Mask wearing and oxyhemoglobin saturation effects during exercise
(1) Williamston High School, Williamston, Michigan (equal contribution), (2) Williamston High School, Williamston, Michiganhttps://doi.org/10.59720/21-117
Wearing face masks has become a common occurrence in everyday life and during athletics due to the spread of diseases. Hemoglobin transport is a key process that occurs when oxygen is carried to surrounding organs and tissues. During exercise, hemoglobin increases but the amount of oxygen may not increase which is why percent saturation of hemoglobin (SpO2) drops.
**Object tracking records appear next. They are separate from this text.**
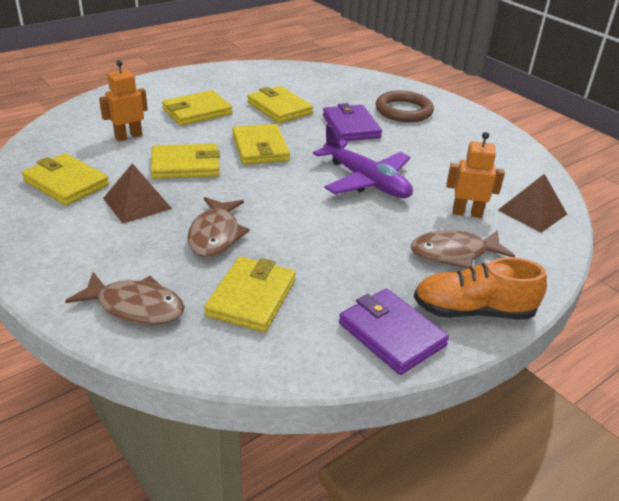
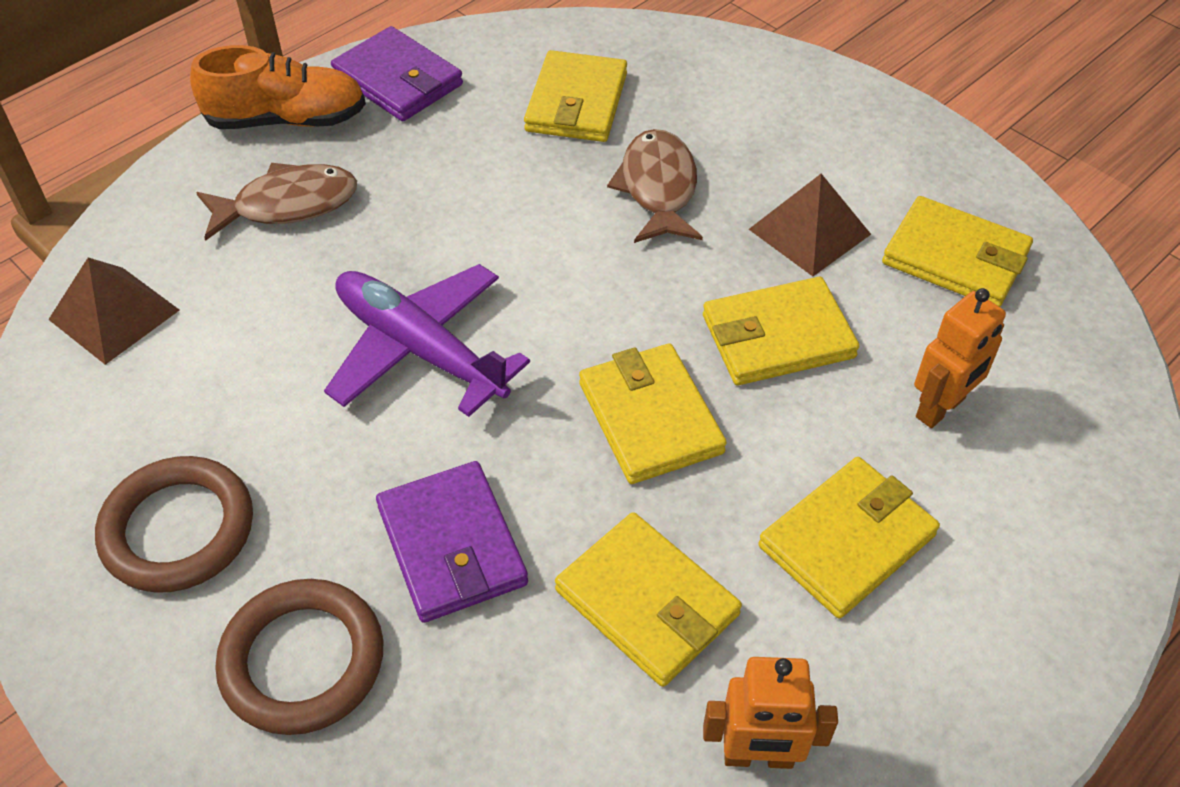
camera: 175 degrees right, 15 degrees up
(135, 307) = (713, 75): brown fish -> none
(462, 142) = (178, 529): none -> brown ring
(467, 213) = (240, 293): orange robot -> orange robot (758, 756)

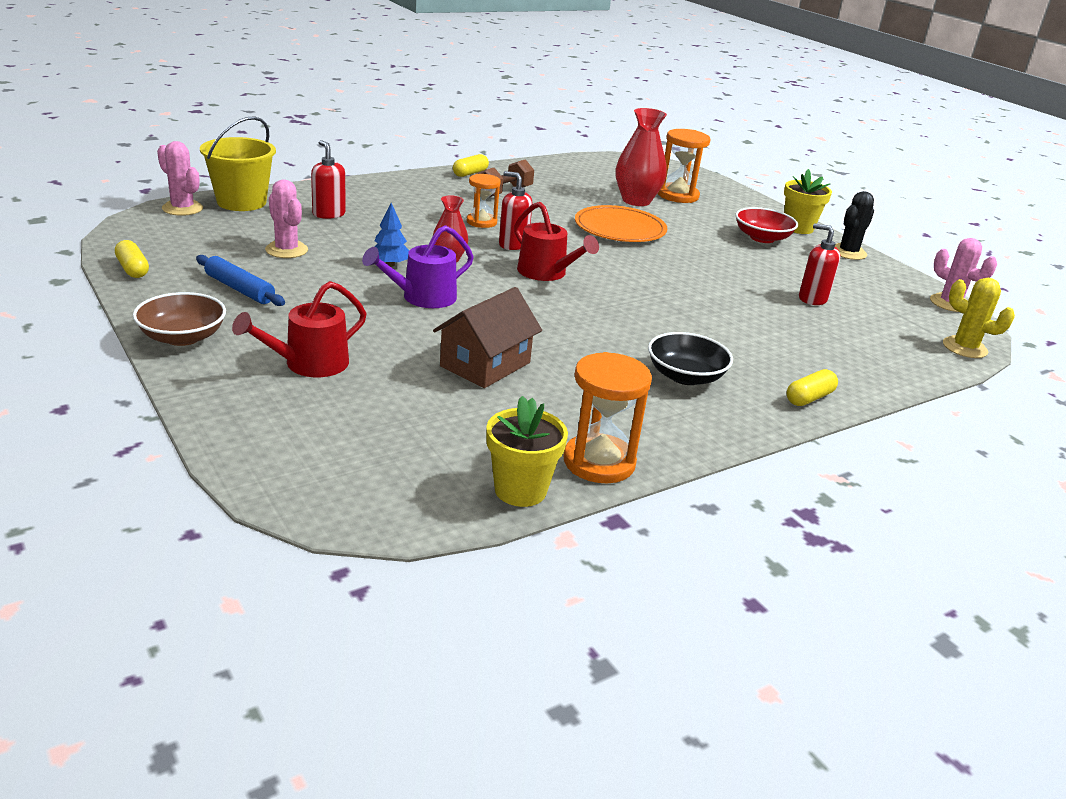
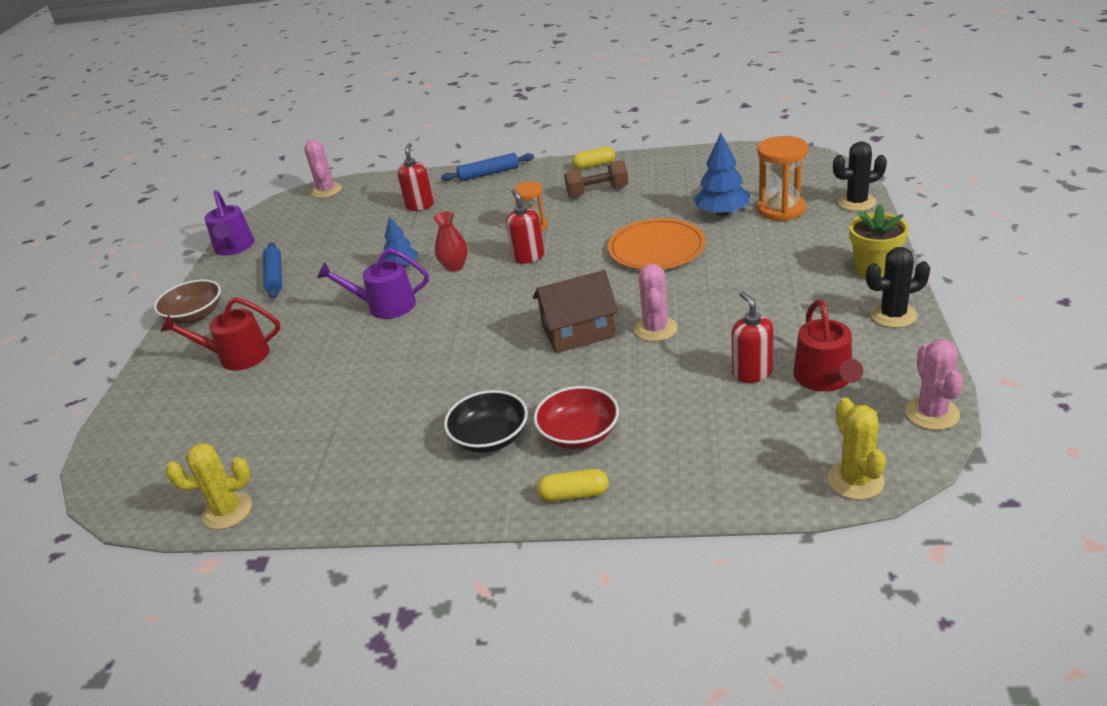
camera: 45 degrees right, 5 degrees up
(133, 269) = (234, 247): yellow capsule -> purple watering can
(241, 202) = (372, 187): yellow bucket -> none
(286, 250) = (347, 241): pink cactus -> pink cactus (655, 329)
(367, 184) = (488, 173): none -> blue rolling pin
(485, 364) = (348, 384): brown house -> brown house (578, 331)
(520, 490) = (227, 511): yellow flower pot -> yellow cactus
(546, 273) = (517, 294): red watering can -> red watering can (825, 378)
(599, 462) = (309, 504): orange hourglass -> none
(636, 201) = (722, 213): red vase -> blue tree
(725, 188) = (856, 202): none -> black cactus
(762, 238) = (805, 280): red bowl -> red bowl (579, 434)

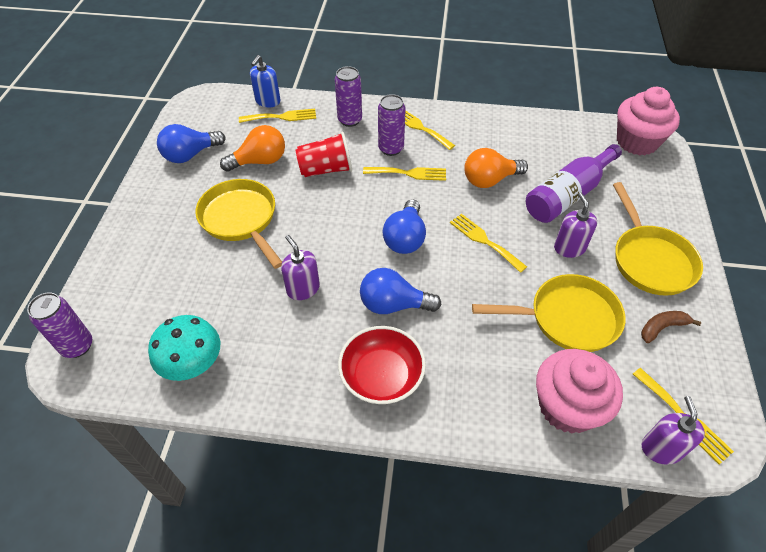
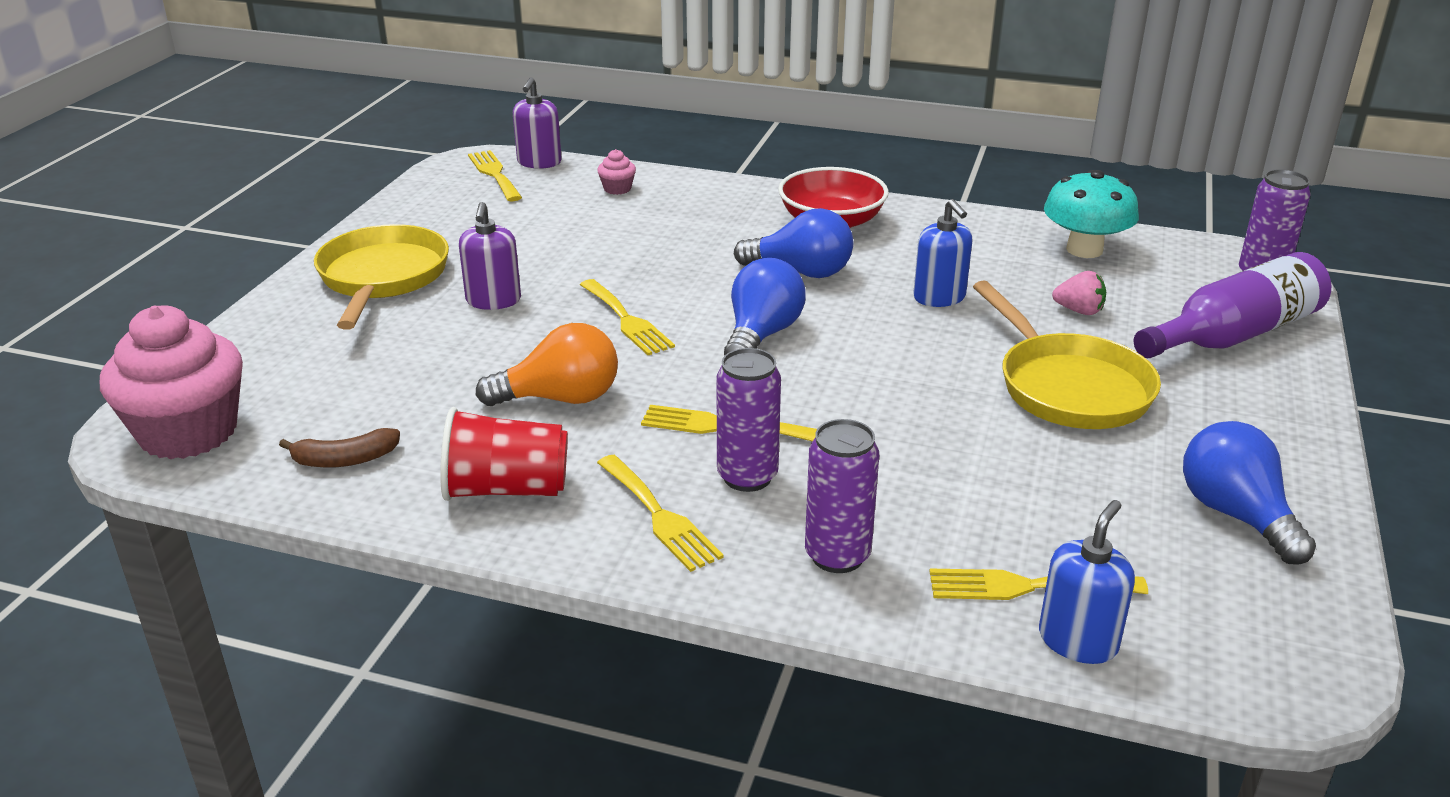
camera: 170 degrees left, 20 degrees down
(190, 155) = (1236, 515): blue light bulb -> blue light bulb turned 90 degrees counterclockwise
(217, 287) = (1079, 311): none -> pink strawberry
(260, 161) = (1058, 483): orange light bulb -> none
(303, 288) = (939, 297): purple soap dispenser -> blue soap dispenser
(326, 169) = (902, 451): red cup -> red cup (506, 489)
(567, 318) = (560, 241): yellow pan -> none
(567, 406) = (617, 189): pink cupcake -> pink cupcake, size x0.40
(568, 195) = (429, 362): purple bottle -> purple bottle (1233, 335)
(662, 328) = (443, 225): brown banana -> brown banana (345, 460)

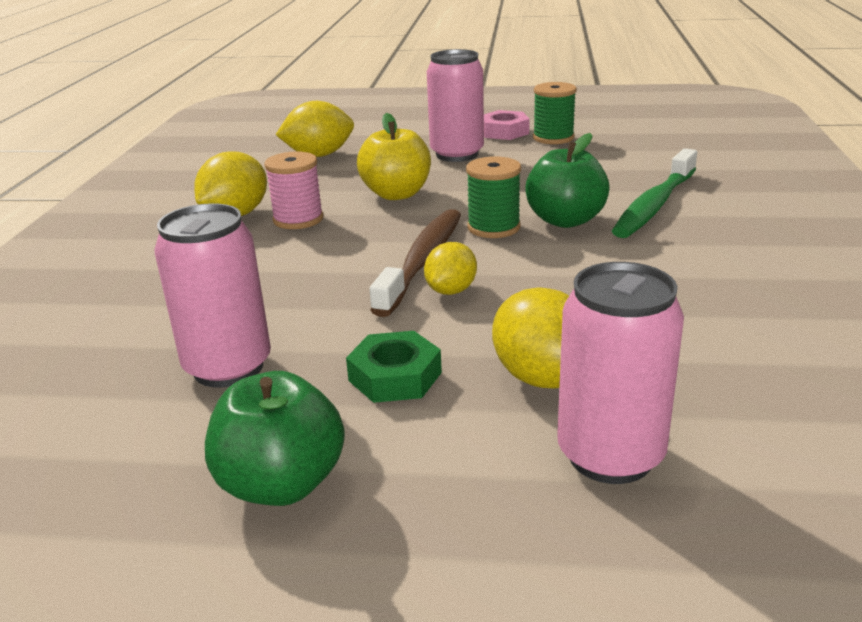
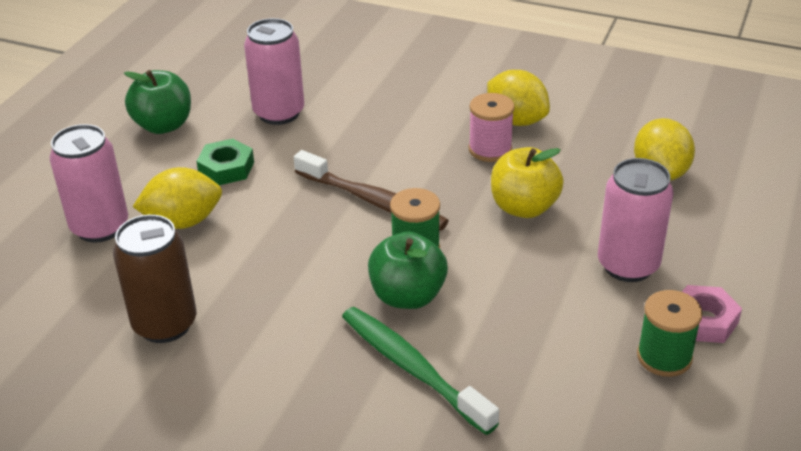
camera: 105 degrees right, 10 degrees up
(451, 290) = (316, 206): yellow lemon -> none
(739, 334) = (165, 324): none -> brown can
We had 30 subjects run on a treadmill at 6 miles per hour 3 separate times, with no mask, a cloth mask, and an elevation mask. They were separated into 3 groups based on fitness, and their SpO2 levels were measured 3 times throughout the run. We wanted to see if masks would affect blood percent saturation of hemoglobin (SpO2). To analyze our data, we used Statistical Analysis Software (SAS), and compared data with an F-test (specifically, General Linear Models). Our data analysis showed that mask type, time, and the interaction of mask type and time were significant. Although, the impacts of fitness group, and the interaction of fitness and mask type were not significant. Our results allow athletes to understand the differences between training and competing with and without a mask. In summary, our study found that masks heavily impede oxygen transport in the blood, regardless of physical ability.